We are not without hope, however. There was something else that happened on January 6 that taught me there is always hope, and that was the news I saw that morning that the State of Georgia elected a Black and Jew to be their representatives in the Senate. To quote Biden in his Inaugural address, “Don’t tell me things can’t change!”
So, even though we cannot completely abolish the filibuster, we can chip away at it, so I am urging our Senate to continue to do just that.
There are Senate rules and then there are things called “Senate precedent” which function effectively like rules of the moment, so there are some parliamentary gymnastics that can sometimes be used by clever people like Schumer (and whatever else he may be, I do grant he is wonderfully clever, just as McConnell was wonderfully diabolically clever) to at a given moment reduce the number of votes needed to end debate. It is tricky, and I will not bore you with any details (although the note-taking geeks are welcome to click that link and then go from there as far down that rabbit hole as they like) but it is possible.

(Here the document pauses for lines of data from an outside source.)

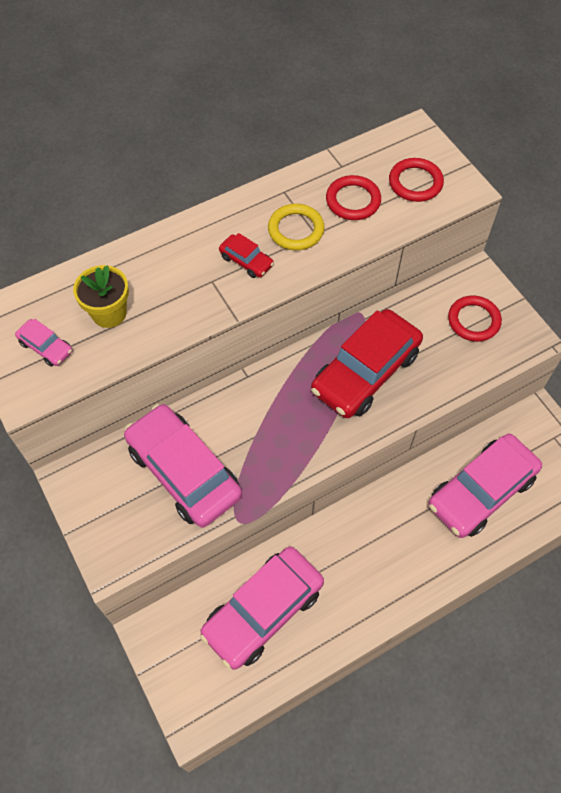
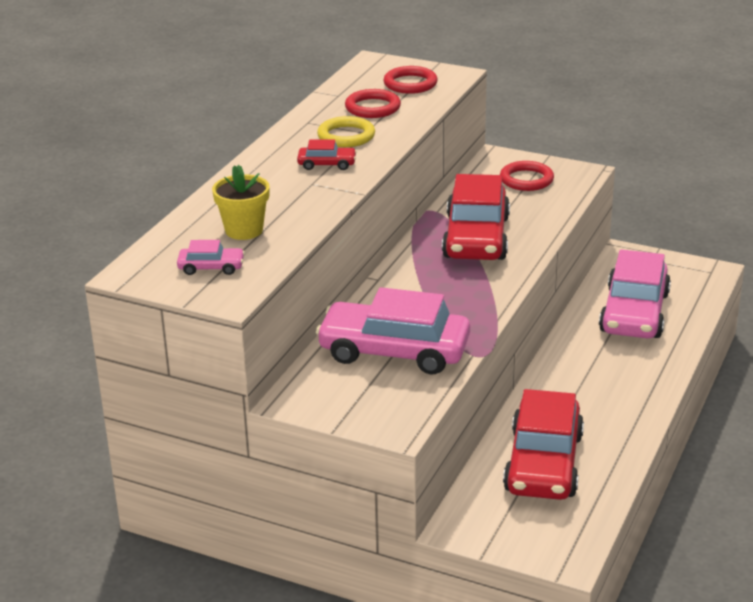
camera: 35 degrees left, 30 degrees down
(263, 611) = (543, 463): pink car -> red car

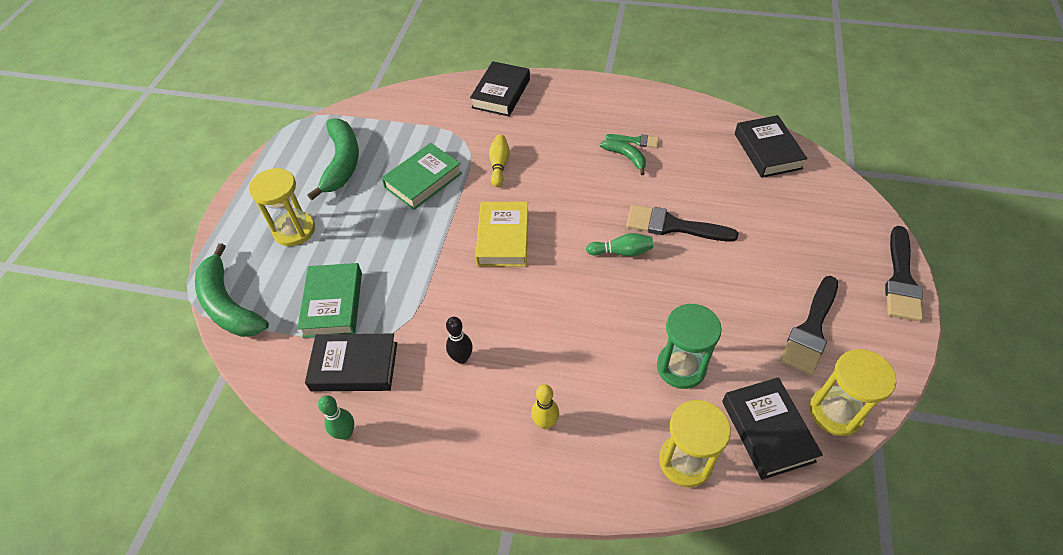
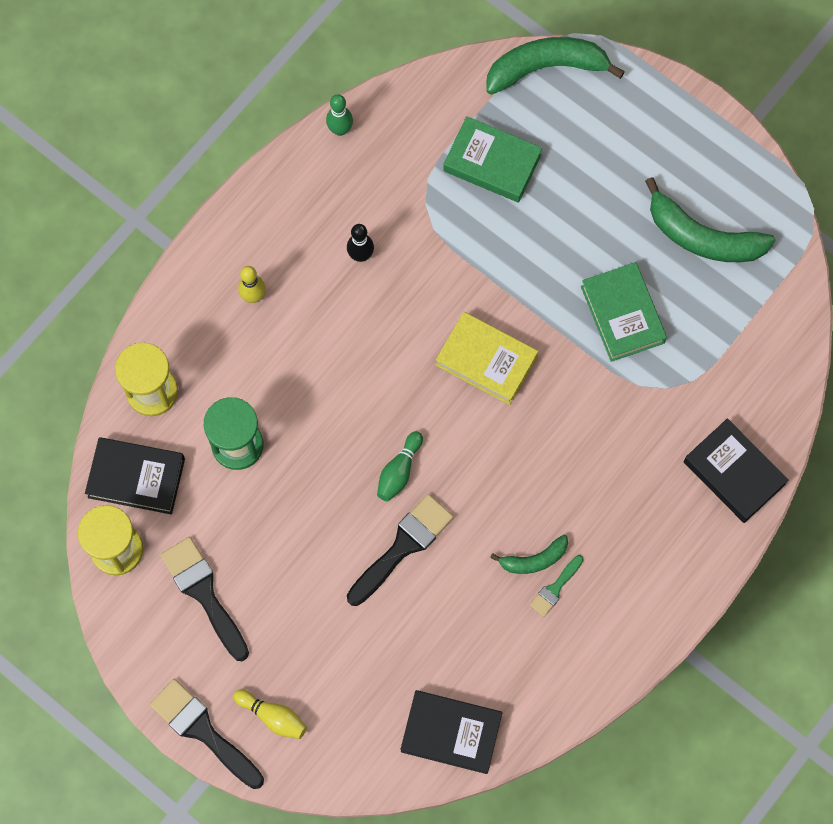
camera: 115 degrees right, 20 degrees up
(294, 230) = (618, 155): yellow hourglass -> none
(354, 366) = (406, 159): black book -> none
(499, 165) = (601, 409): yellow bowling pin -> yellow bowling pin (273, 716)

Also there are options to weaken the strength of the filibuster, even if it is not totally eliminated. One could try and propose a ban on filibusters on certain things, and let it be an option on other things. One could try to get rid of the Byrd Rule which limits how much extraneous legislative policy can be piggy-backed into the “budget reconciliation” and let that be used more to do an end run around the filibuster. Also, perhaps requiring a Senator who wishes to filibuster to actually be physically present and talking to prevent an end to debate might decrease how often a filibuster is used or threatened. That has the added bonus of possibly providing amusing entertainment to CSPAN viewers to watch to see how long before he or she collapses from exhaustion. It would at least exact a heavier price, and greater commitment to their supposed cause, if the Senator was required to keep speaking in order to block a vote.
In his Inaugural Address, President Biden said democracy had prevailed. I am sorry, but I beg to differ. Democracy prevails only if the voters, a majority of whom voted for Biden/Harris, who put Democrats at 50 plus 1 in the Senate, who still kept more Democrats than Republicans in the House, get the policy enactments they wished for voted upon and enacted. And down the road, when Republicans secure a winning number of votes from the public, then those voters should likewise get the policies they thereby voted for.
That is what Democracy is. Winners get what they won, and losers accept that they lost and strive to fight another day, in a future election, but do not strive to fight to block the functioning of democracy itself.
Democracy has not yet prevailed in America. Democracy has been ill for several decades, and has been in the intensive care unit since January 6th. Let all who support the concept of Democracy, Republicans, Democrats, Independents, all of us, do all we can to help the patient pull through, and at least be discharged from the ICU, even if the patient must remain in the hospital for a long time yet.